En 1843, en Corée, naquit un artiste peintre de génie, Jang Seung-Up, surnommé "Uhwon". Son talent est exceptionnel et son art maîtrisé à la perfection. Pour son époque cet homme à la sensibilité exacerbée, libertin, alcoolique et excentrique à souhait ne manque pas d'intriguer la société de son pays par son attitude et sa personnalité singulières. Il erre seul à travers le pays, s'arrêtant de ville en ville afin d'apporter le bonheur par la diffusion de son style anticonformiste de la peinture. Il va de femme en femme, ébloui par leur grâce et leur beauté . Elles sont, au même titre que l'alcool, les inspiratrices des oeuvres merveilleuses créées par cet homme jalousé mais admiré à la fois par ses pères. Il est sans cesse à la recherche de lui-même et de la perfection de sa peinture. Il disparait vers 1897 loin de la société qui l'a tant adulé ou détesté.
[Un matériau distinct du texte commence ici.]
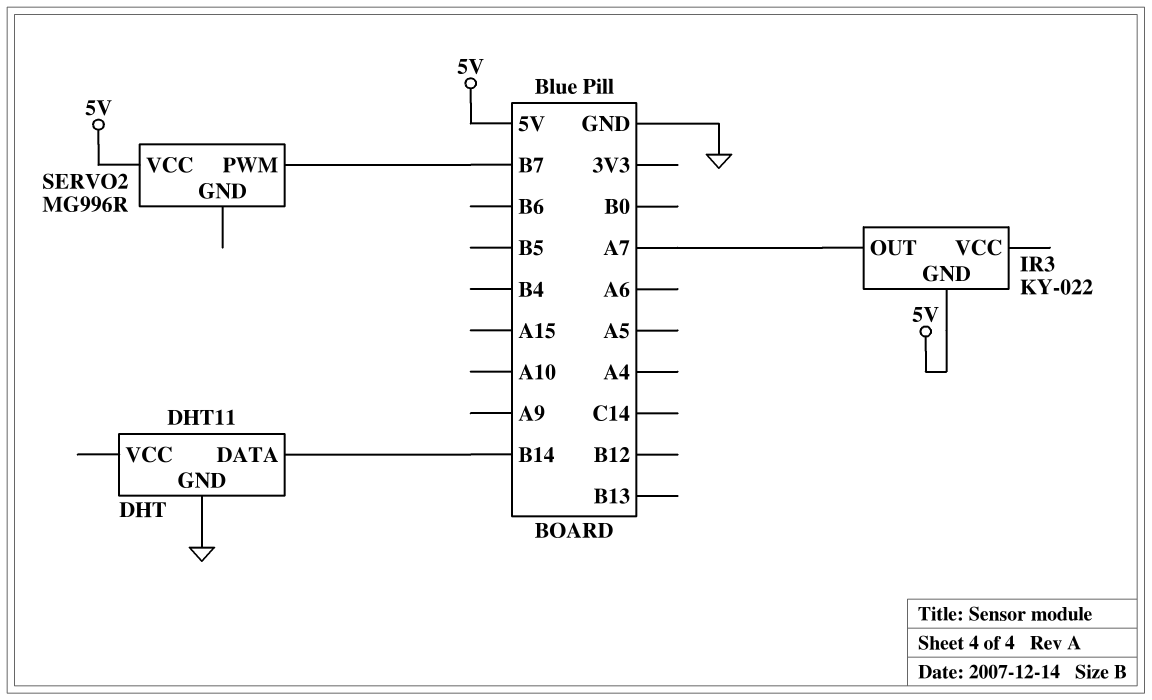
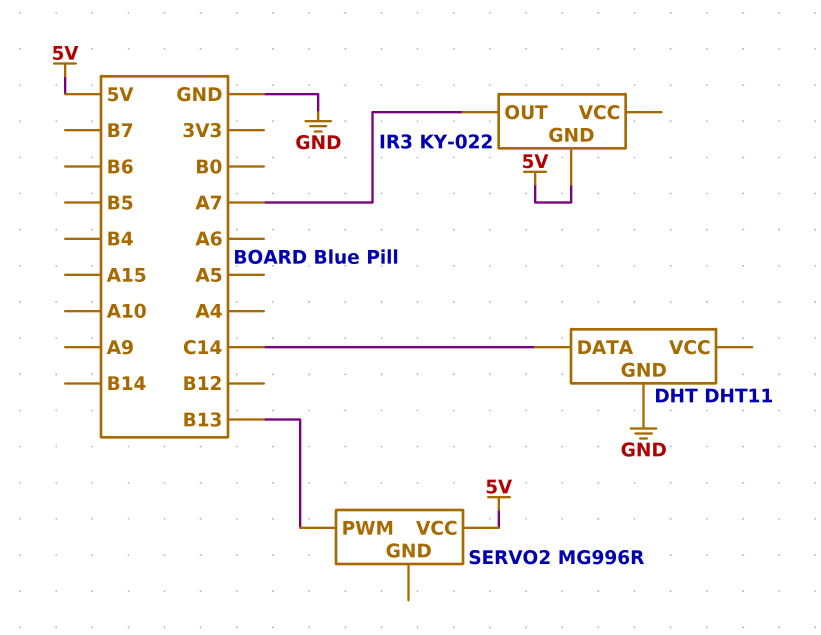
DHT pin DATA: B14 -> C14
SERVO2 pin PWM: B7 -> B13

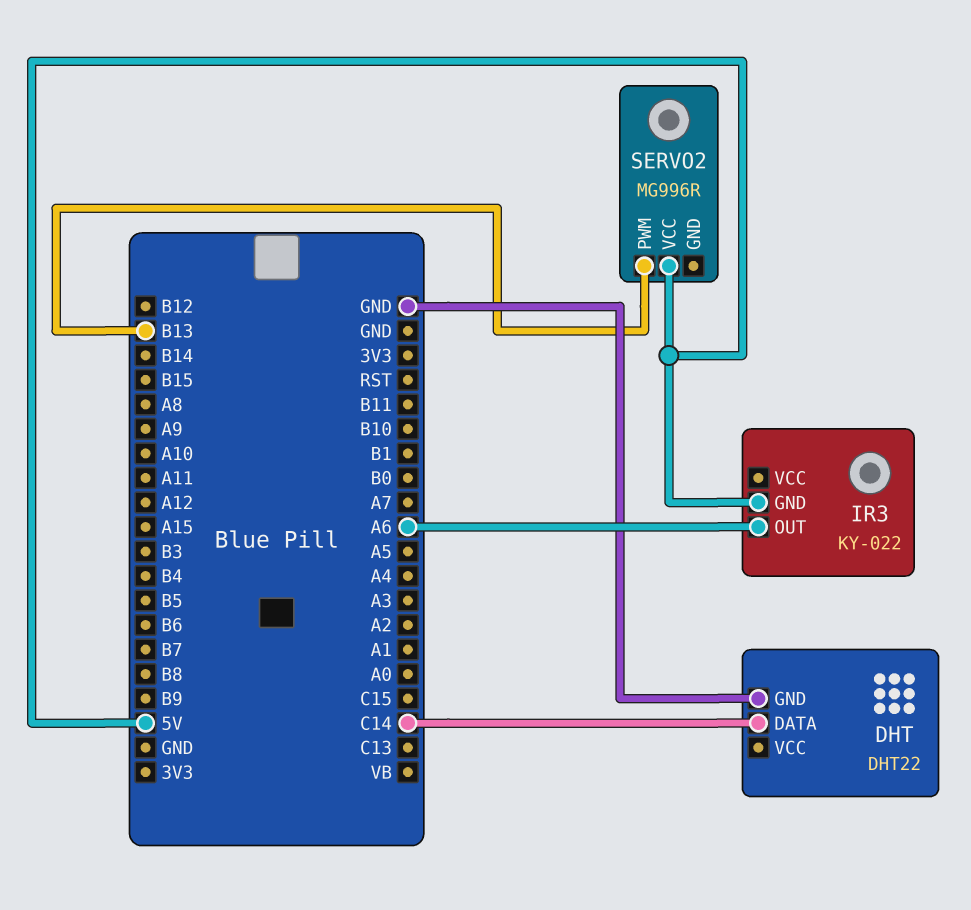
DHT: DHT11 -> DHT22
IR3 pin OUT: A7 -> A6

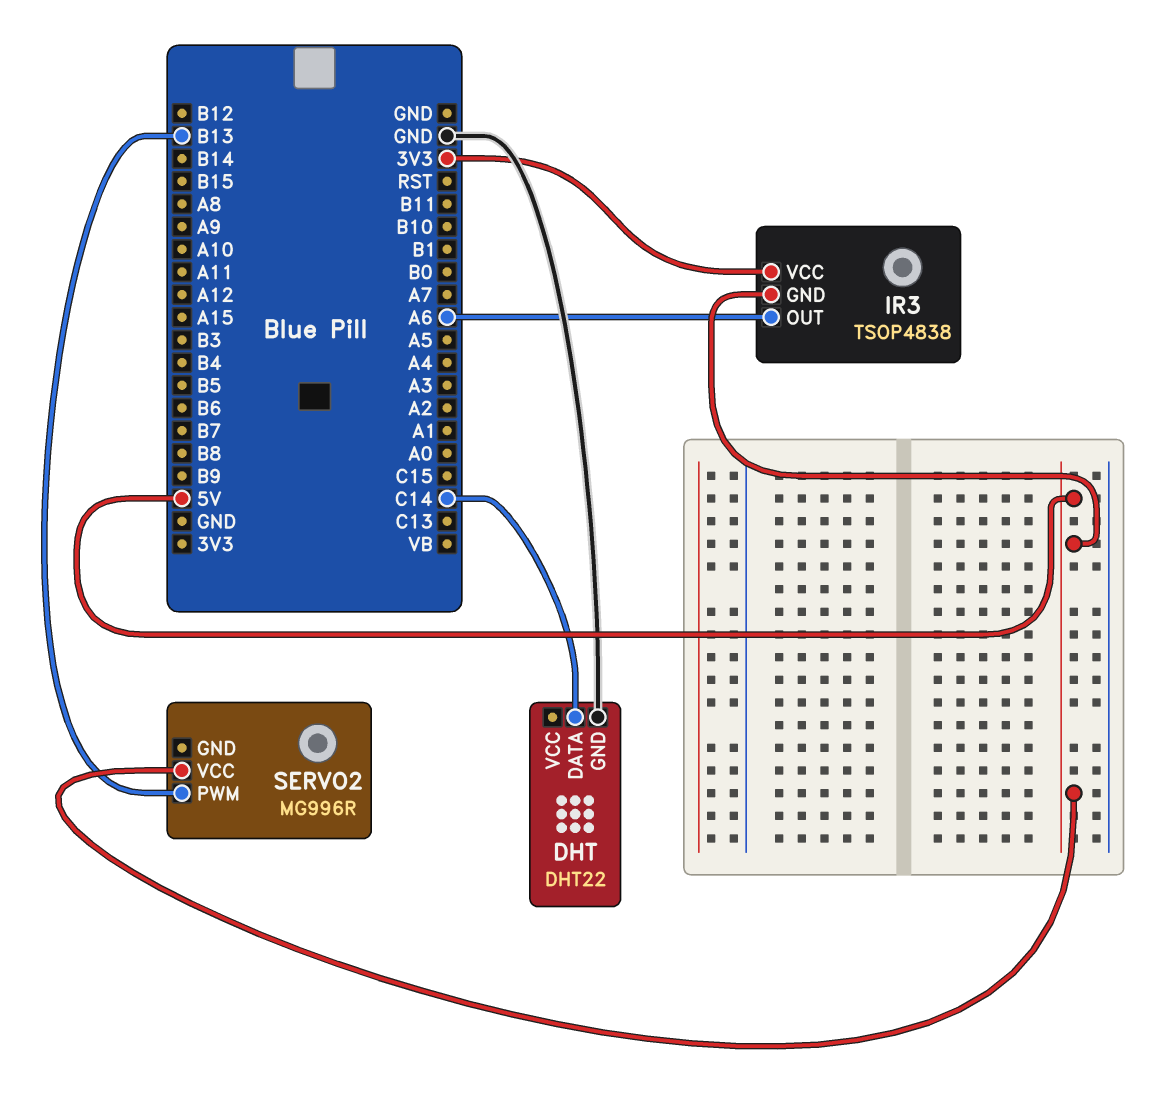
IR3: KY-022 -> TSOP4838
IR3 pin VCC: none -> 3V3

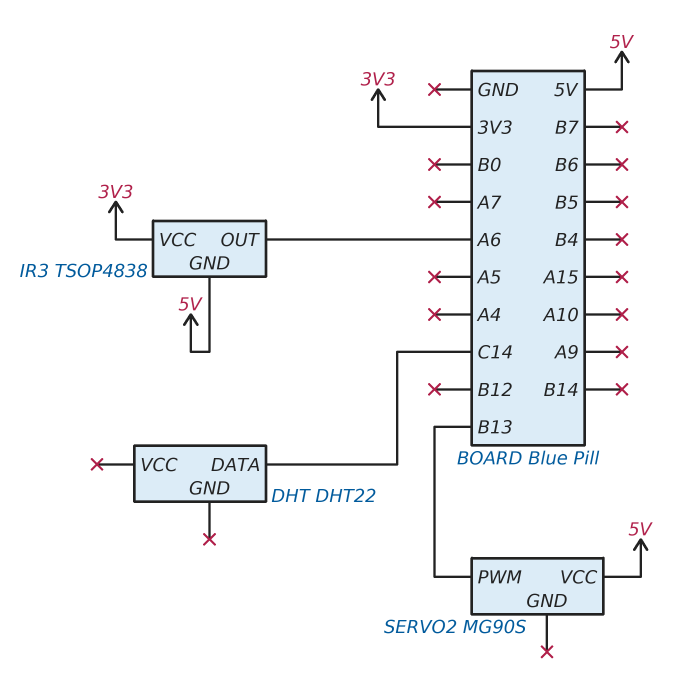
DHT pin GND: GND -> none
SERVO2: MG996R -> MG90S

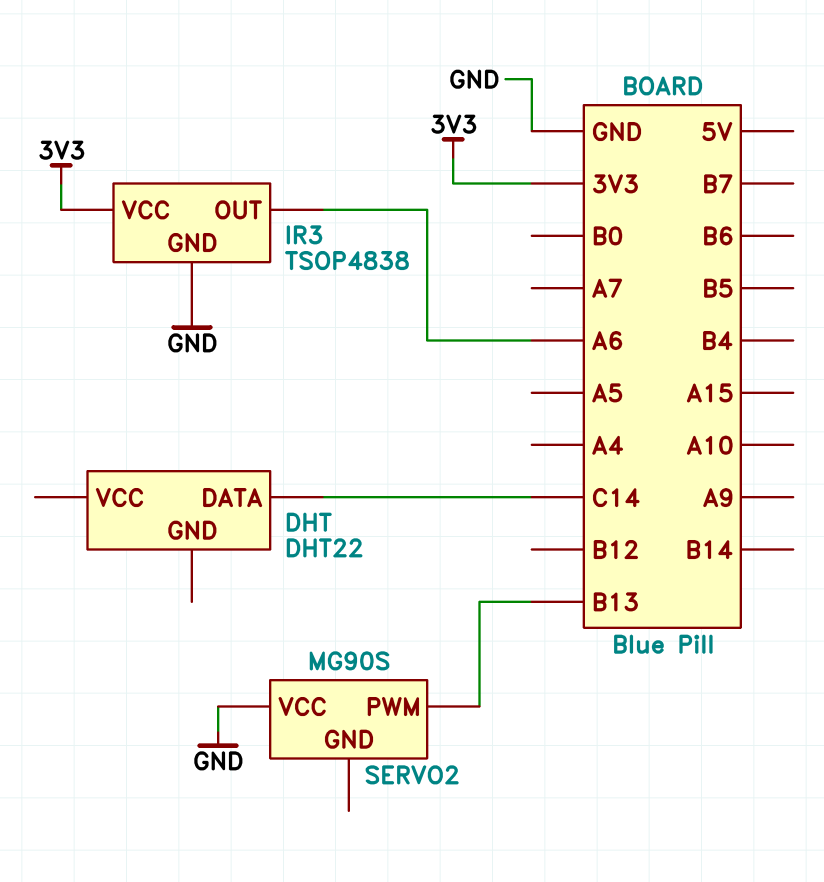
IR3 pin GND: 5V -> GND
SERVO2 pin VCC: 5V -> GND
Le début de ce film nous paraît très obscur. Il est vrai que cette oeuvre nous entraîne au sein des coutumes anciennes d'une civilisation que nous connaissons bien mal et que nous avons parfois des difficultées à appréhender. A l'époque de la naissance d'"Ohwon", la dynastie Chosun arrivait au bout de cinq siècles de règne. La Chine défaite par les anglais et le Japon pressé par les Etats-Unis forcèrent la Corée à céder aux puissances impérialistes. L'aristocratie profita au maximum de cette "ouverture" pour en tirer profit. La culture devint alors l'affaire des religieux "Tonghak", d'obédience catholique. Nous entrons alors dans l'univers d'un homme défiant la bienséance en choisissant les plaisirs paillards. Il nous emmène ainsi dans un havre de splendeurs et de couleurs merveilleuses. Nous assistons à l'ascension sociale de ce vagabond enfermé sur lui-même, gravissant une à une les marches de la notoriété. Nous sommes pris de passion pour ce personnage imprévisible et rustre devenu un symbole pour le peuple épris de tendresse et de bonté pour ses conquêtes féminines lesquelles représentent le désir, alors que l'alcool dont il use à l'excès, les couleurs. Il ne peut en fait se passer, telle une drogue, de ces deux sources essentielles de son inspiration féconde. Son instabilité et son perfectionnisme sont exacerbés. Il peint, déchire, refait ses oeuvres jusqu'à l'épuisement. En fait, malgré sa notoriété, cet artiste se cherche sans cesse. Se sera-t-il un jour vraiment trouvé? Nul ne le sait. En tout cas, il aura suscité grand nombre de vocations, de passions et d'interrogations parmi ses concitoyens avant de disparaître on ne sait où.
Les premières scènes de cette oeuvre fort originale nous paraissent sombres, austères et, petit à petit, la lumière arrive et le talent du réalisateur, Im Kwon-taek ,éclate. Le film devient alors jubilatoire, aussi curieux qu'émouvant et documentaire. L'analyse de ce personnage hors du commun est remarquable de précision et d'humanité puisque nous réussissons à entrer dans l'intimité du peintre et à l'apprécier tel qu'il est: ivrogne et jouisseur. Les scènes érotiques sont d'une rare élégance au milieu de cette magie de paysages et de couleurs sublimes. Il faut absolument citer l'interprétation merveilleuse d'authenticité de Choi-Min Sik, prodigieux dans ce rôle de magicien anticonformiste de la peinture.
Si vous êtes amoureux du cinéma, de l'étrange, de l'art et du travail superbement bien fait, ne manquez surtout pas ce merveilleux spectacle. Même si le sujet vous paraît ardu, n'ayez pas peur, ce n'est pas un film de style "confidentiel". Avec le remarquable Im Kwon-Taek et son peintre "Ohwon", vous passerez un moment de rêve et de magie comme parfois le Septième Art aime nous en offrir.
Ce film a obtenu le Prix de la mise en scène au Festival de Cannes 2002.